Hidalgo, el líder social y carismático se confronta con el militar Allende, las visiones de liderazgo hacen que el militar destituya al religioso del mando. Esta victoria Pírrica duró muy poco, Allende demostró no tener el liderazgo al salir de Saltillo rumbo a la frontera con EUA por la ruta de Acatita de Baján.

El militar de formación debió saber que confiar en un desconocido no es recomendable y no formar una avanzada propia que le informara sobre el camino a seguir son dos errores vitales que causaron la aprehensión y posterior muerte de los insurgentes. ¿De qué sirvieron las disputas internas?

La independencia no era una, eran múltiples independencias. La del cacique mestizo, la del indio, la del criollo. La de Julián Villagrán quien se autoproclama emperador de la Huasteca; la de Albino García quien observa su propia insurgencia y confronta a los insurgentes del movimiento nacido en Dolores, Guanajuato; la de José Antonio Arroyo quien se hace llamar «Padre» por sus tropas.

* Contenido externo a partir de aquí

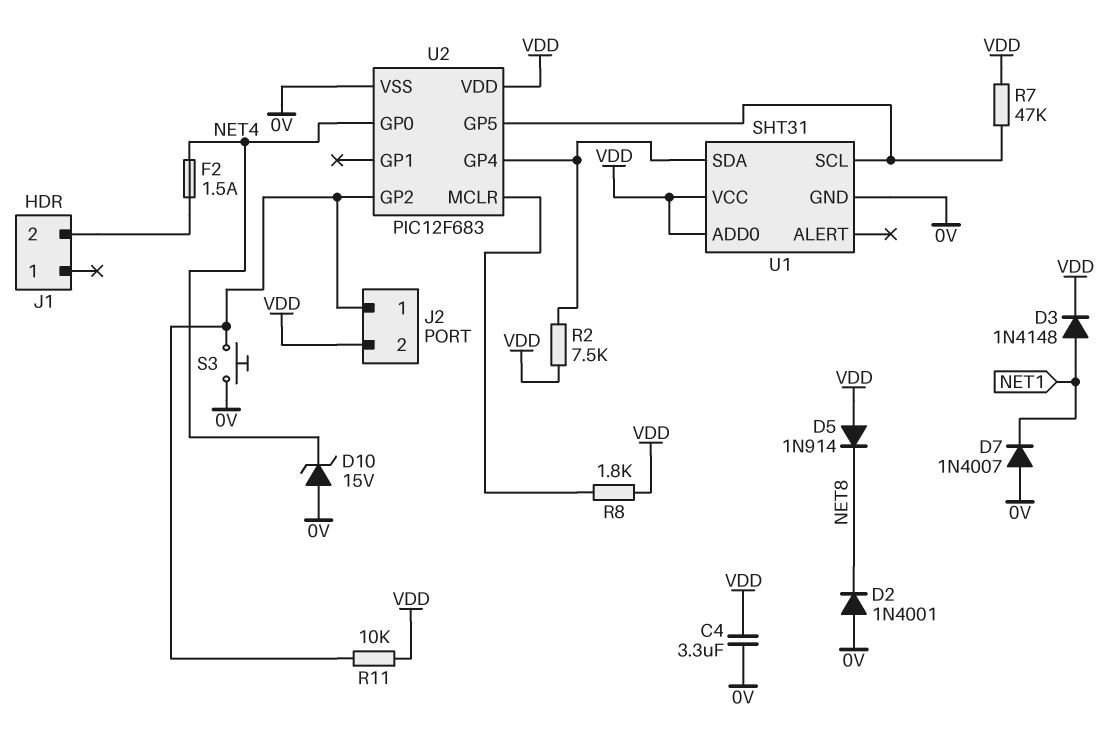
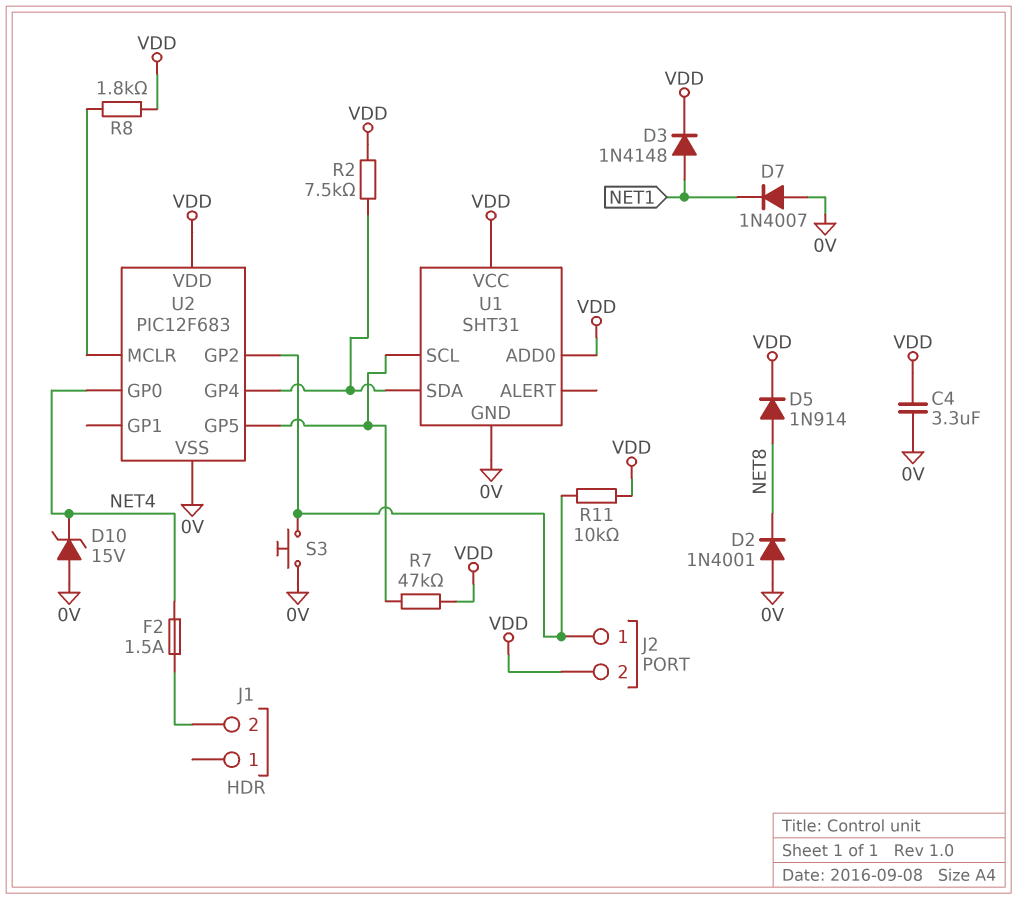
D5: diode 1N914 (A VDD, K NET8) -> diode 1N914 (A NET8, K VDD)

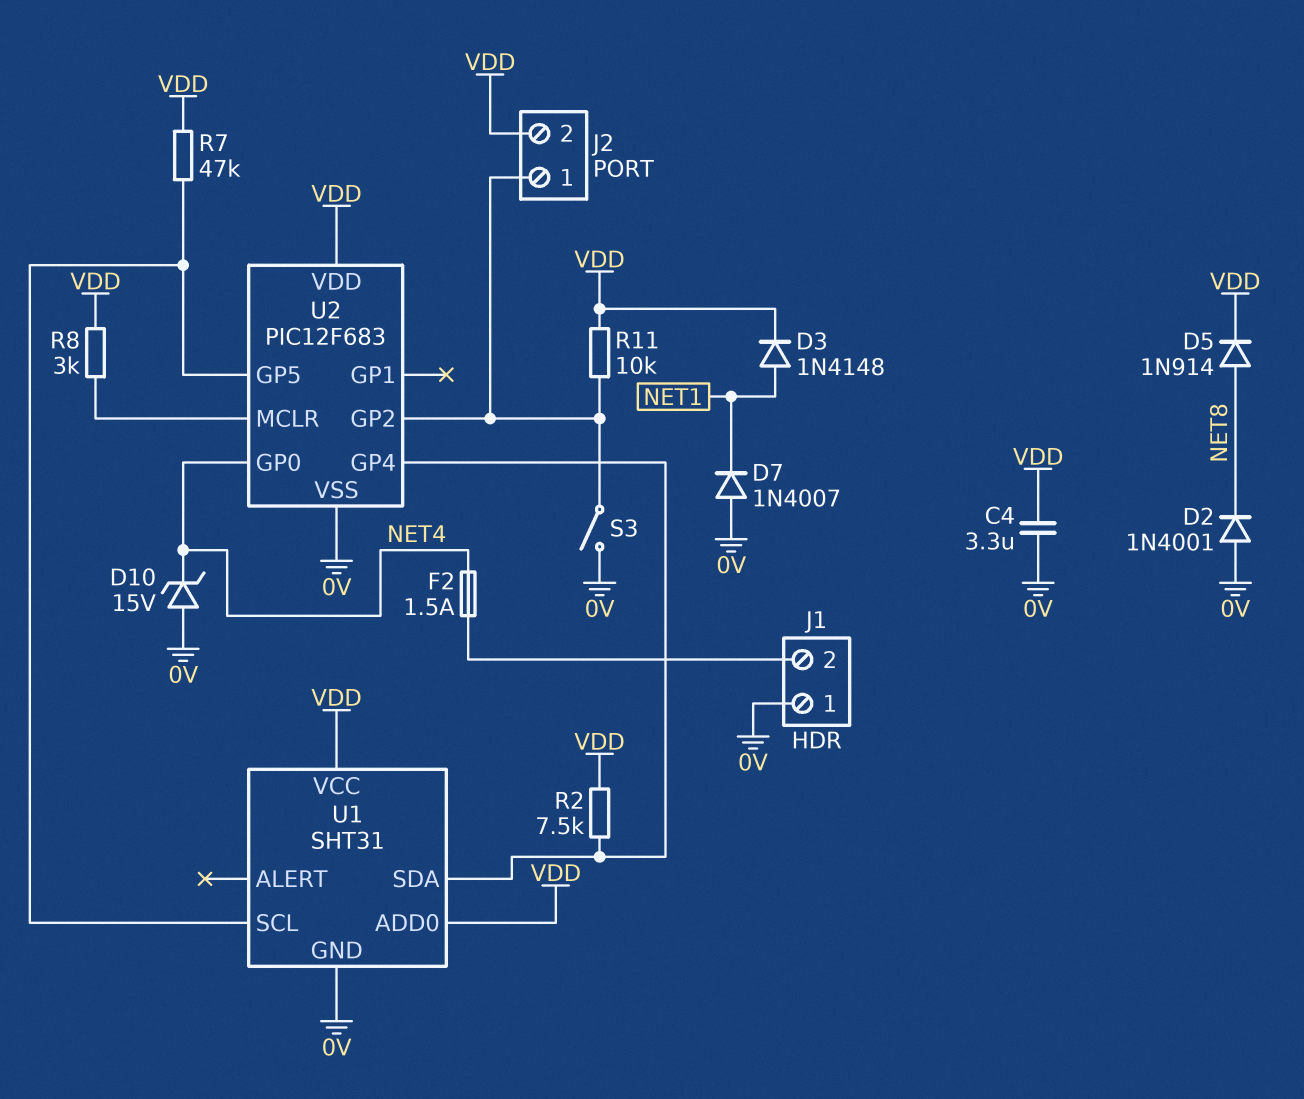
J1 pin 1: none -> 0V
R8: 1.8k (U2/MCLR, VDD) -> 3k (U2/MCLR, VDD)
S3: button (0V, J2/1) -> switch (0V, J2/1)

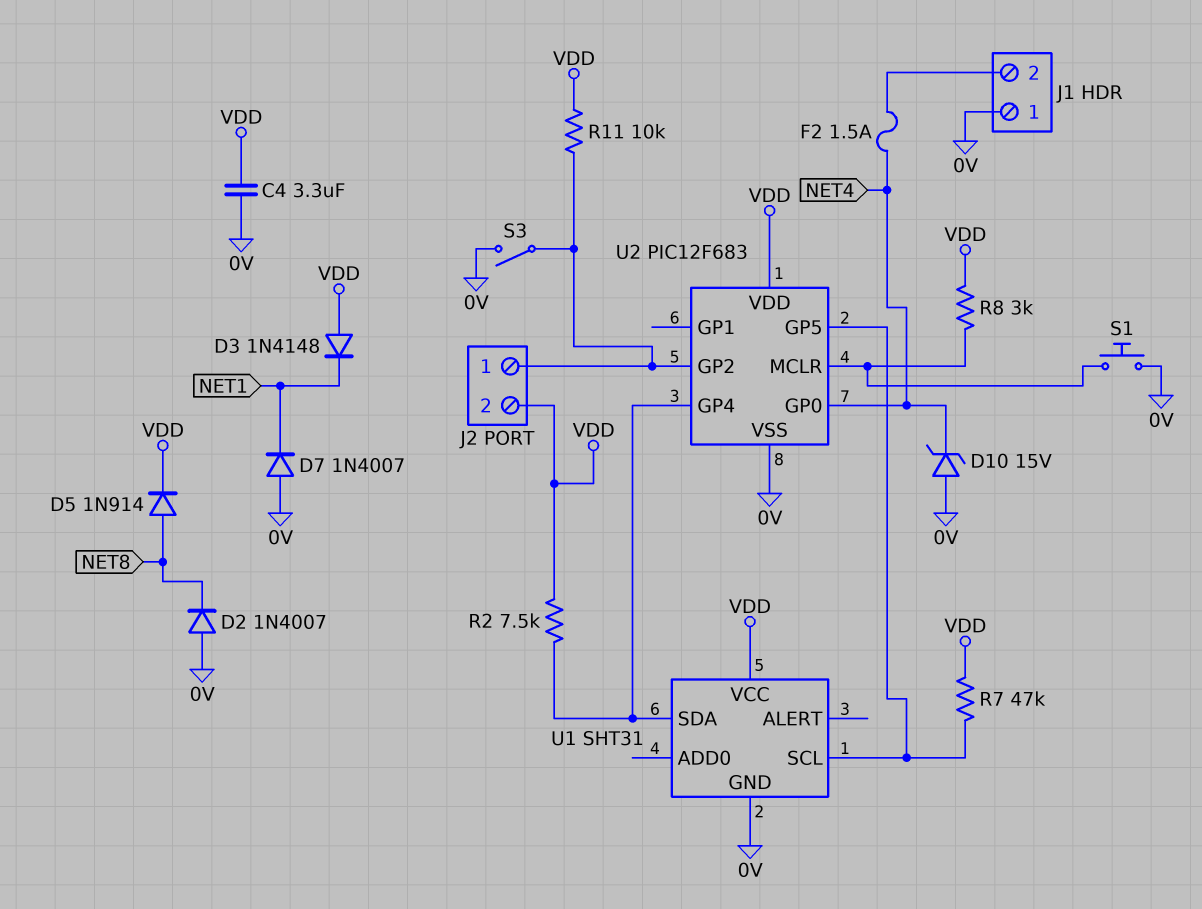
D2: diode 1N4001 (A 0V, K NET8) -> diode 1N4007 (A 0V, K NET8)
D3: diode 1N4148 (A NET1, K VDD) -> diode 1N4148 (A VDD, K NET1)
S1: none -> button (0V, U2/MCLR)
U1 pin ADD0: VDD -> none

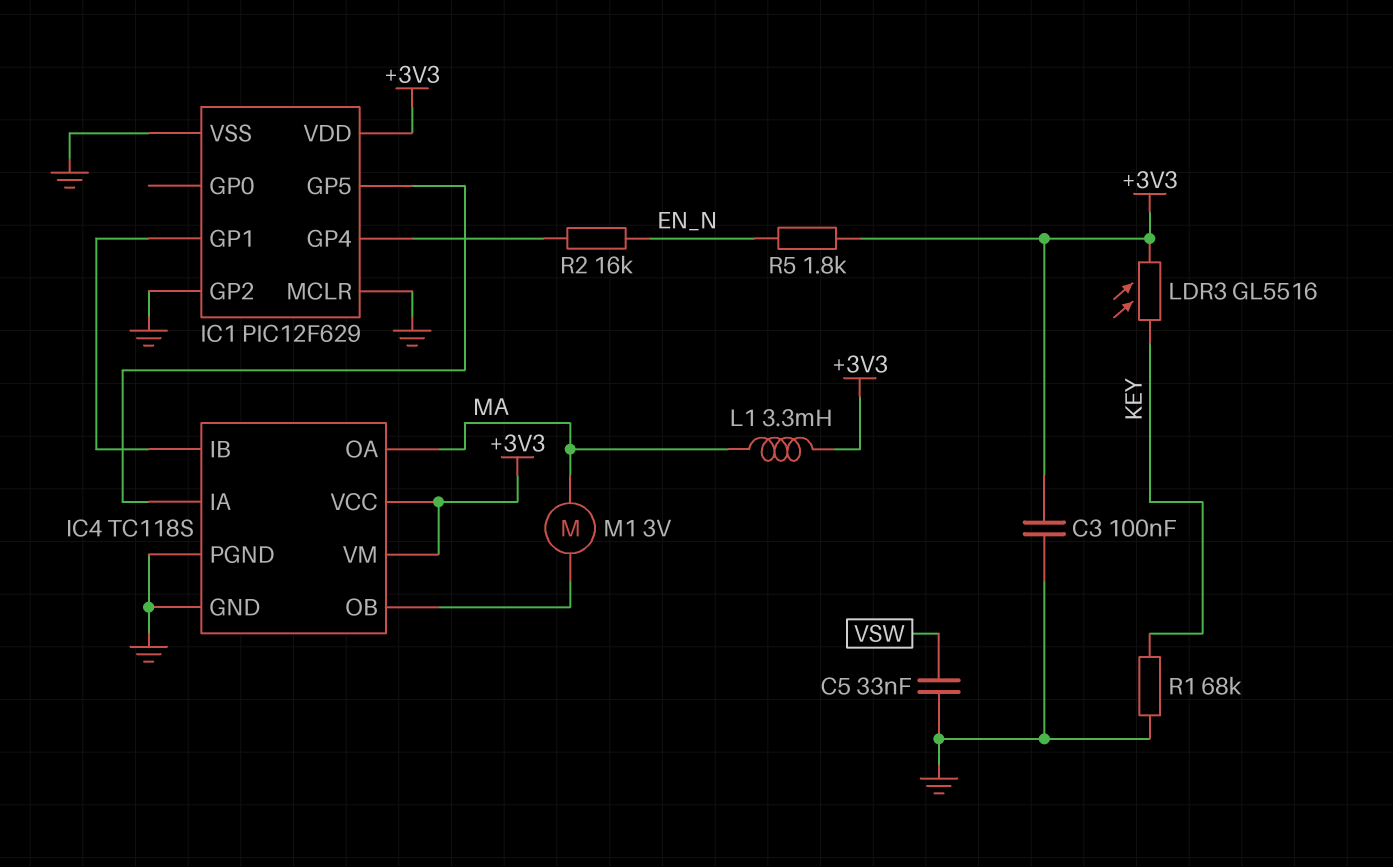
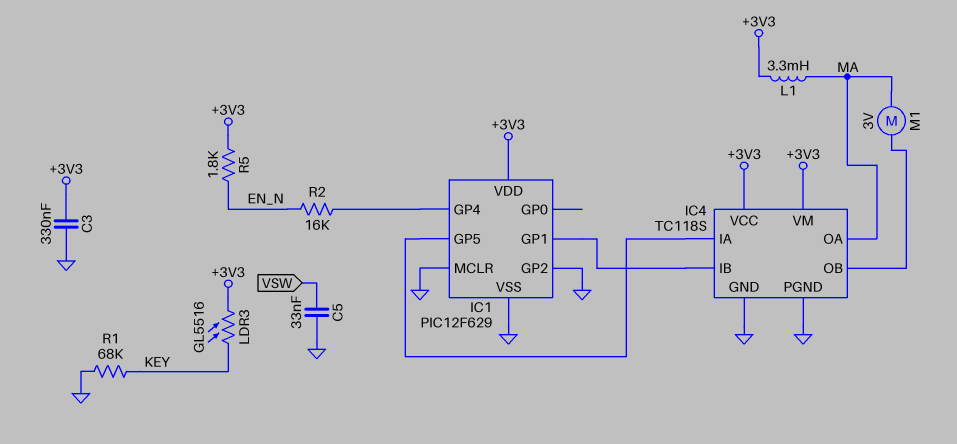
C3: 100nF (+3V3, GND) -> 330nF (+3V3, GND)

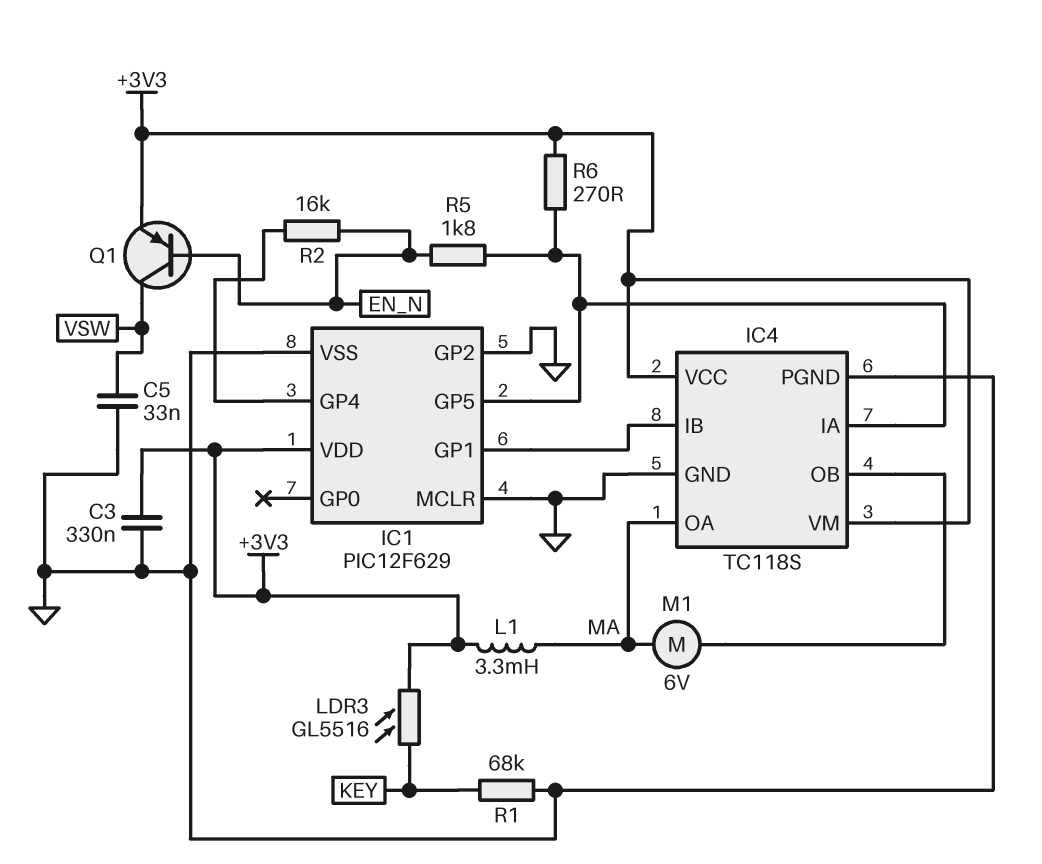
M1: motor 3V (IC4/OB, MA) -> motor 6V (IC4/OB, MA)
Q1: none -> PNP (B EN_N, C VSW, E +3V3)
R5: 1.8k (+3V3, EN_N) -> 1.8k (EN_N, IC1/GP5)
R6: none -> 270 (+3V3, IC1/GP5)

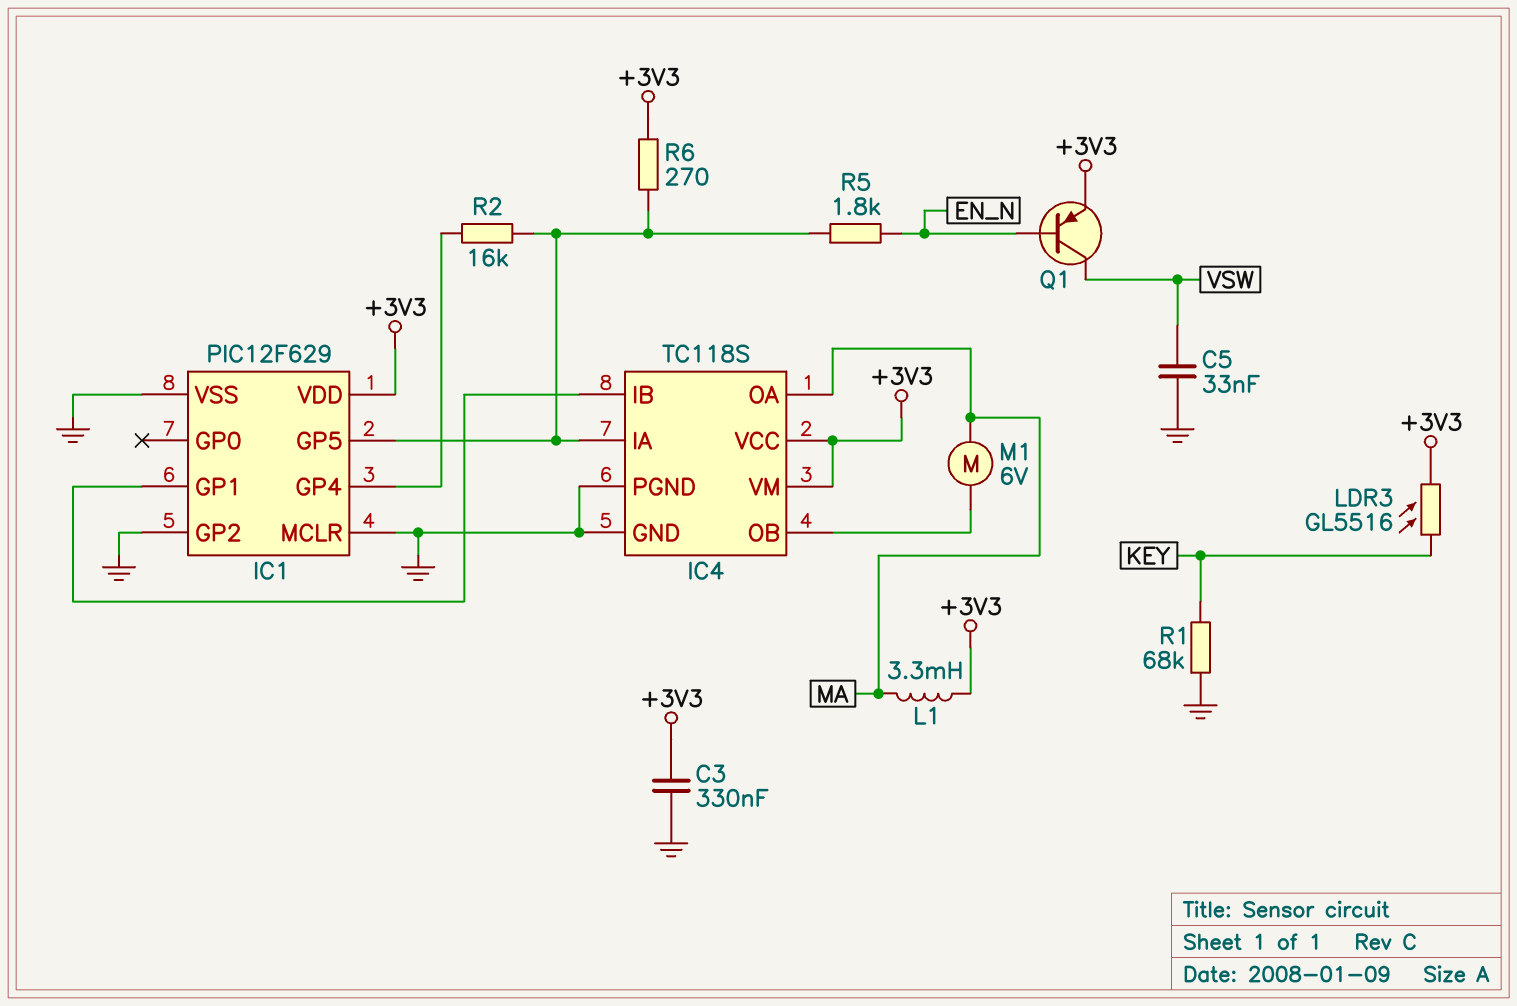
R2: 16k (EN_N, IC1/GP4) -> 16k (IC1/GP4, IC1/GP5)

Fueron las independencias y no la independencia el movimiento libertario, esto debe entenderse para comprender lo difícil que representaba unificar ideológicamente a los alzados en un mismo movimiento.

La revolución de independencia fue una que inició con hondas, flechas y lanzas por los grupos de indios, mestizos, negros y otras castas quienes entendieron su libertad como “la libertad” y por consiguiente era imposible la unicidad de pensamientos con los líderes militares del movimiento formal.

En palabras de Villoro, desde antes del grito de Dolores, entre los conspiradores existieron dos visiones de la independencia distintas: la de Hidalgo cercana a la visión del pueblo en donde independencia y libertad significan eso, ser libre y la de Allende y Aldama en donde se pensaba en una transición pacífica que no afectara las condiciones de vida de la clase media formada por los criollos quienes, sin tener todo el poder, gozaban de amplios privilegios.

Juzgar a Hidalgo como se hace por algunos historiadores y no historiadores es reducir a un simplismo histórico los momentos. Su liderazgo se basaba en ideología político-social adquirida por los clásicos como Voltaire y Rousseau, mientras el liderazgo de Allende y otros militares partía de su formación en el militarismo realista donde pretendían mejores espacios profesionales sin perder los ya conquistados.

Sobre su paternidad histórica: de esto no hay duda, superando las diferentes visiones, los unía el interés por una nación autónoma, libre, con diferentes condiciones sociales, laborales y económicas para la población… eso es lo que debemos celebrar: celebrar a Hidalgo, Allende, Aldama, Jiménez, Manuel de Santamaría, Juan Ignación Ramón y luego en la segunda etapa a Morelos, Matamoros, Galeana, Guerrero y muchos otros insurgentes más.